Recreation and Parks Director Tom Shuster reminded the council there has not been single drowning on OCBP’s watch in five years. Shuster believes the funding commitment is worthwhile.
“While we are not immune to tragedy, our staff, our resources, and our training helps provide one of the safest beaches for visitors,” Shuster said. “Please help us secure a new beach patrol headquarters downtown. So that we may have the modern resources we need to maintain our reputation as one of America’s safest beaches.”
Council President Lloyd Martin was warm to the funding commitment.
“When we were doing the city’s strategic plan, one of the high priorities was to move forward with the new beach patrol headquarters,” Martin said. “It has been one of those things. The beach patrol has needed new headquarters for a long time, since I have been on the council.”

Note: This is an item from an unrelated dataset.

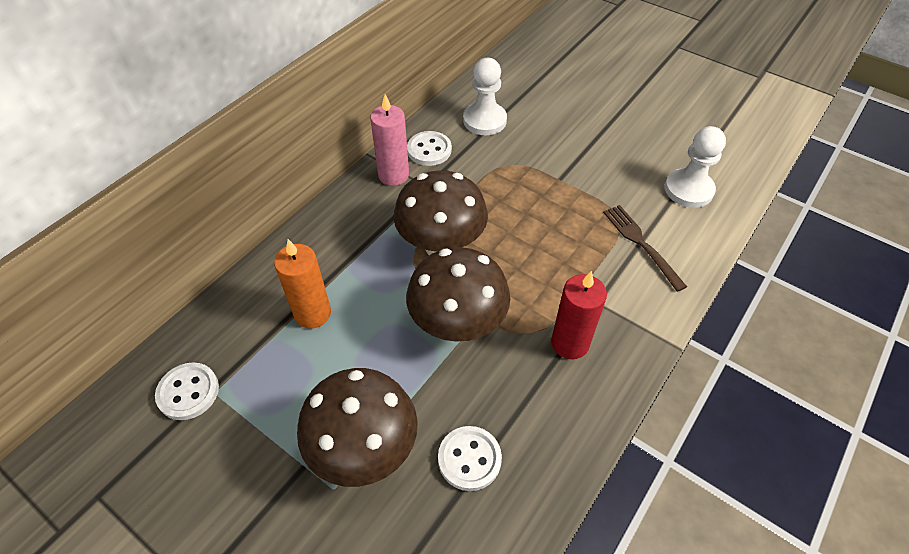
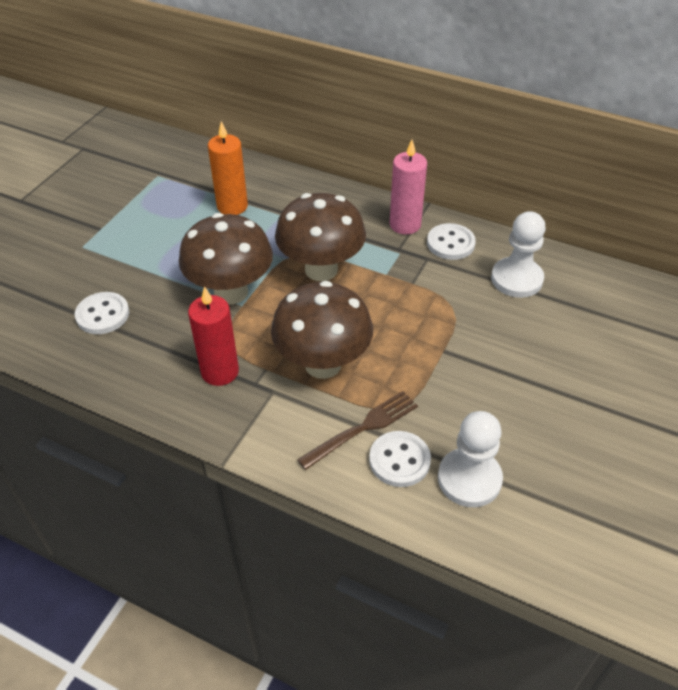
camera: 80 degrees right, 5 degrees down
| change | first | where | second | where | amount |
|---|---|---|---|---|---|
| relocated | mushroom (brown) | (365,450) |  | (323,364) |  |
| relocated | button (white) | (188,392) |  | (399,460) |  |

City Manager David Recor added new headquarters has also been included in the Capital Improvement Plan (CIP) for many years and has gone unfunded.
“Following the adoption of the FY14 Annual Operating Plan, it is our intent to bring forward the five-year CIP and within that there are various categories of projects and then specific projects within those categories. You will then have the opportunity to then prioritize specific projects within those categories and then identify different funding sources … that will determine the amount of bond that we will go to market for and the projects that will actually be funded,” Recor said.
Councilman Brent Ashley voiced his concern over the city taking on more debt in the bond market as the same amount of revenue is being brought in year after year.
“Same revenue and more debt doesn’t make a good equation,” Ashley said.
Mayor Rick Meehan supported the project identifying the OCBP current location is not ideal.
“It needs extensive repair as we sit here today and that is not going to stop, that is going to continue,” he said. “It would be in the best interest of the downtown area to have those buildings razed and do temporary parking in there until that property is utilized. It will provide necessary parking, it will provide a revenue source, and we will get rid of what is becoming an eyesore, an old building that really doesn’t have any architectural value at all in downtown Ocean City.”
Councilman Doug Cymek made a motion to approve the request and the council voted 5-1 to approve the motion with Ashley opposed and Councilwoman Margaret Pillas absent.